Dann liegt DIE LINKE also richtig, wenn sie Eurobonds fordert?
Die Forderung an sich ist nicht verkehrt – ich fürchte bloß, dass es zu spät ist. Jetzt, wo die Zinsen so irrsinnig hoch sind, ist natürlich auch die Einführung der Eurobonds mit Gefahren verbunden. Was passiert, wenn der Zinssatz über dem liegt, was Länder wie die Niederlande und Frankreich bisher bezahlen und diese Länder dadurch mit in den Strudel gerissen werden? Dann würde sich die vermeintliche Heilung als Infektionsmittel erweisen. Ich jedenfalls würde im jetzigen Stadium der Krise keine großen Hoffnungen in die Einführung von Eurobonds setzen.
Bislang hast du erklärt, was alles nicht hilft. Welche Lösung würdest du denn anbieten?
Bei Lösungsvorschlägen kommt man natürlich schnell ins Fantasieren, wenn man sie abseits von Kräfteverhältnissen diskutiert. Ich mach es trotzdem mal. Drei Dinge würden tatsächlich helfen: Zum Ersten eine realwirtschaftliche Maßnahme. Die Ungleichgewichte müssten abgebaut werden, die Umverteilung von unten nach oben gestoppt werden, um den wirtschaftlichen Einbruch infolge von Nachfrageentzug abzufangen und Profite abzuschöpfen, die so zum Beispiel in staatliche Investitionen statt in Spekulation gehen könnten.
Zum Zweiten könnte man tatsächlich Eurobonds rausgeben, den Preis aber nicht durch den Markt, sondern einfach selber setzen. Das wäre natürlich eine Revolution gegen die Finanzbranche, deren Profitfelder dann entschwinden. Aber wir müssen die Banken eindampfen und den Sektor in die öffentliche Hand geben, um überhaupt regulierend eingreifen zu können. Eine schöne Methode, um das Ganze aufzumischen, finde ich.
Die dritte Ebene ist natürlich, dass wir die Verursacher der Krise für die Finanzierung der Folgen heranziehen. Es ist doch bemerkenswert, dass jemand wie Warren Buffett sagt, es wäre ihm direkt peinlich, dass niemand Steuern von ihm verlangt. Der Mann ist milliardenschwer und hat trotzdem Steuervorteile, von denen ein normaler Arbeitnehmer nur träumen kann. Von daher: Die Lösung ist einfach – Enteignung dieser Leute. Schwierig ist die Durchführung.
»Wir zahlen nicht für eure Krise« ist also die richtige Losung. Wie setzt man sie um?

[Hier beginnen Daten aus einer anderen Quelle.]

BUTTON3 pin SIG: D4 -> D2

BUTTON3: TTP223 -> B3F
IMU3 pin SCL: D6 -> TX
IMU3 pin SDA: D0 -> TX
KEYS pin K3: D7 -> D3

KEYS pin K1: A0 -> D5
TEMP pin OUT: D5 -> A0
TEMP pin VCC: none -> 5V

Leider zahlen wir schon. Das ist die Realität. Und wir werden noch mehr zahlen. Und das wird keine höfliche Zahlungsaufforderung sein, sondern wir werden dazu gezwungen werden. Ganz wie in Griechenland und ganz wie bei der Agenda 2010.

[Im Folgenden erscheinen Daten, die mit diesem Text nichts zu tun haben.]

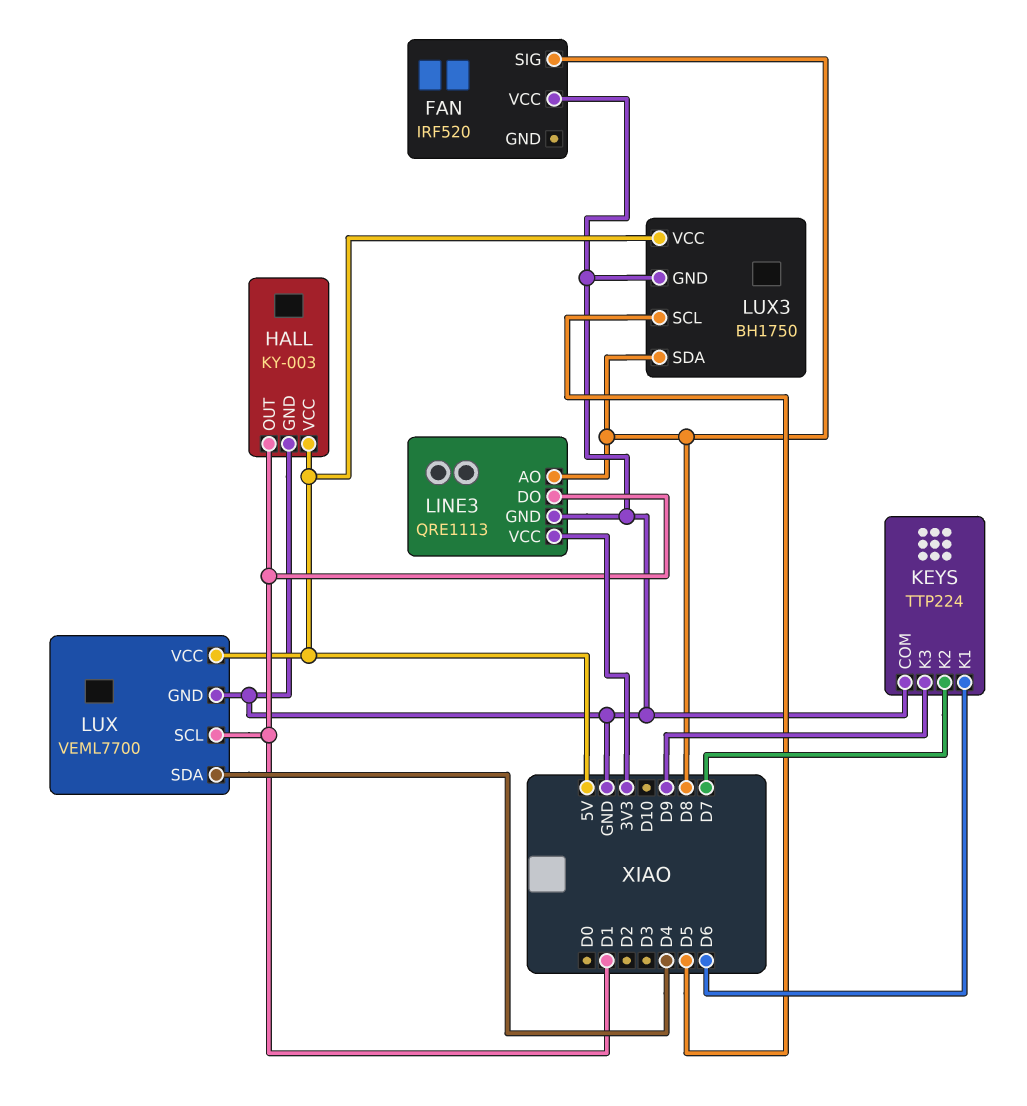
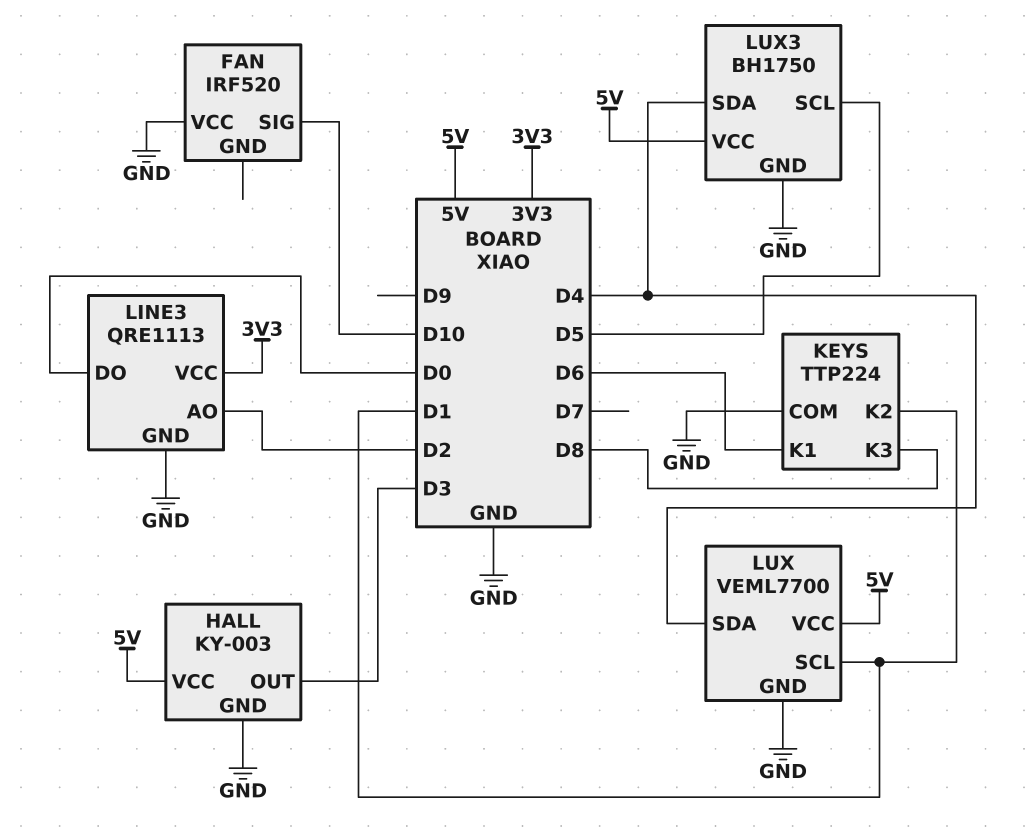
FAN pin SIG: D8 -> D10
HALL pin OUT: D1 -> D3
KEYS pin K2: D7 -> D1
KEYS pin K3: D9 -> D8
LINE3 pin AO: D8 -> D2
LINE3 pin DO: D1 -> D0
LUX3 pin SDA: D8 -> D4

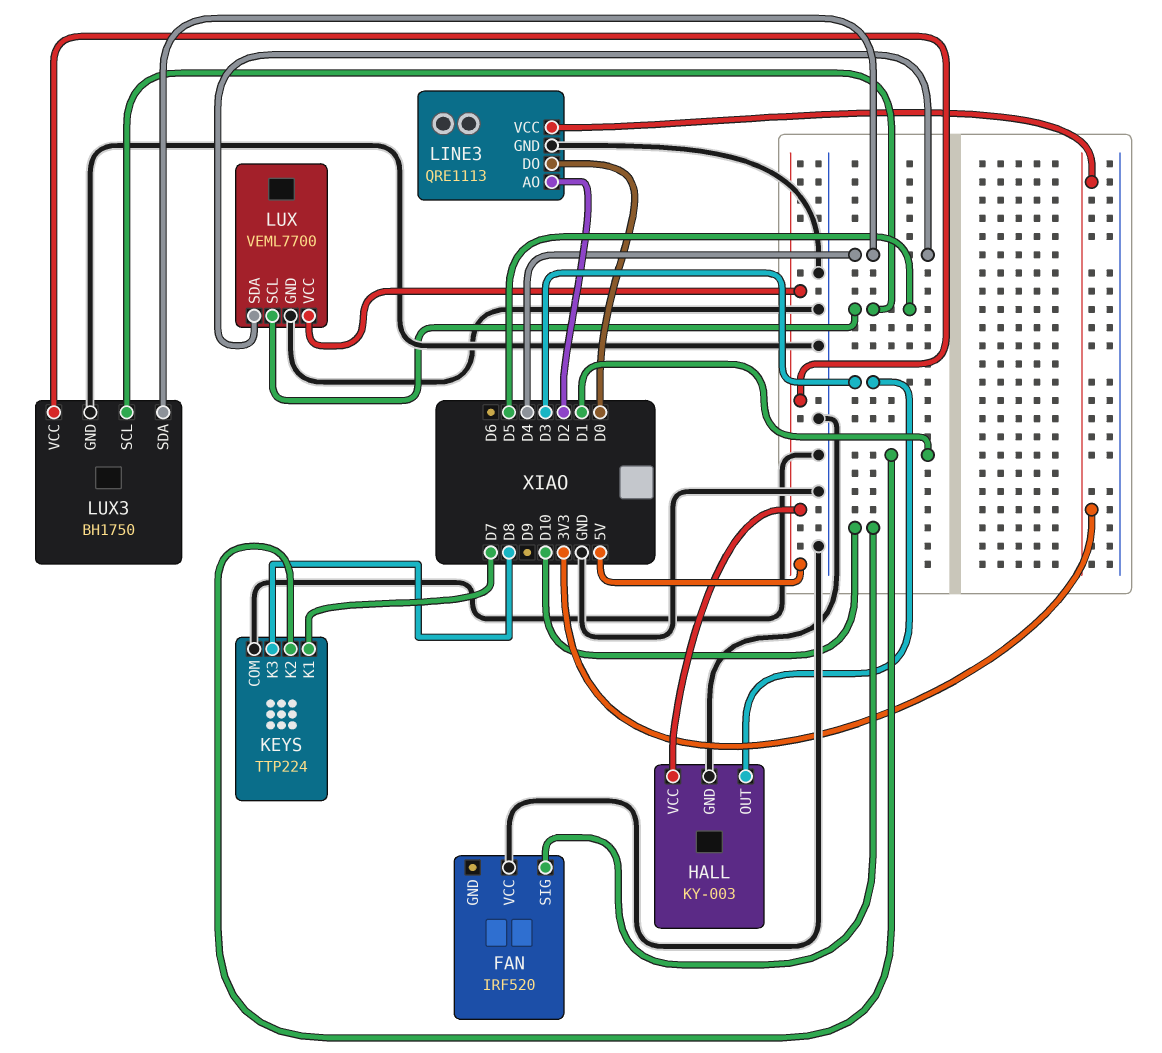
KEYS pin K1: D6 -> D7
LUX pin SCL: D1 -> D5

Das Vergnügen zu beobachten, dass die herrschenden Eliten keinen Plan – weder A noch B – haben, wie in der Euro- und Bankenkrise zu verfahren ist, wird getrübt. Denn momentan sieht es so aus: Volle Fahrt voraus in die Weltwirtschaftskrise.
(Dies ist eine gekürzte Fassung eines Interviews, dessen ganzer Umfang in der neuen Ausgabe von marx21 zu lesen sein wird. Die Fragen stellte Stefan Bornost.)
Zur Person
Lucas Zeise ist Finanzjournalist. Er schreibt regelmäßig für die Financial Times Deutschland.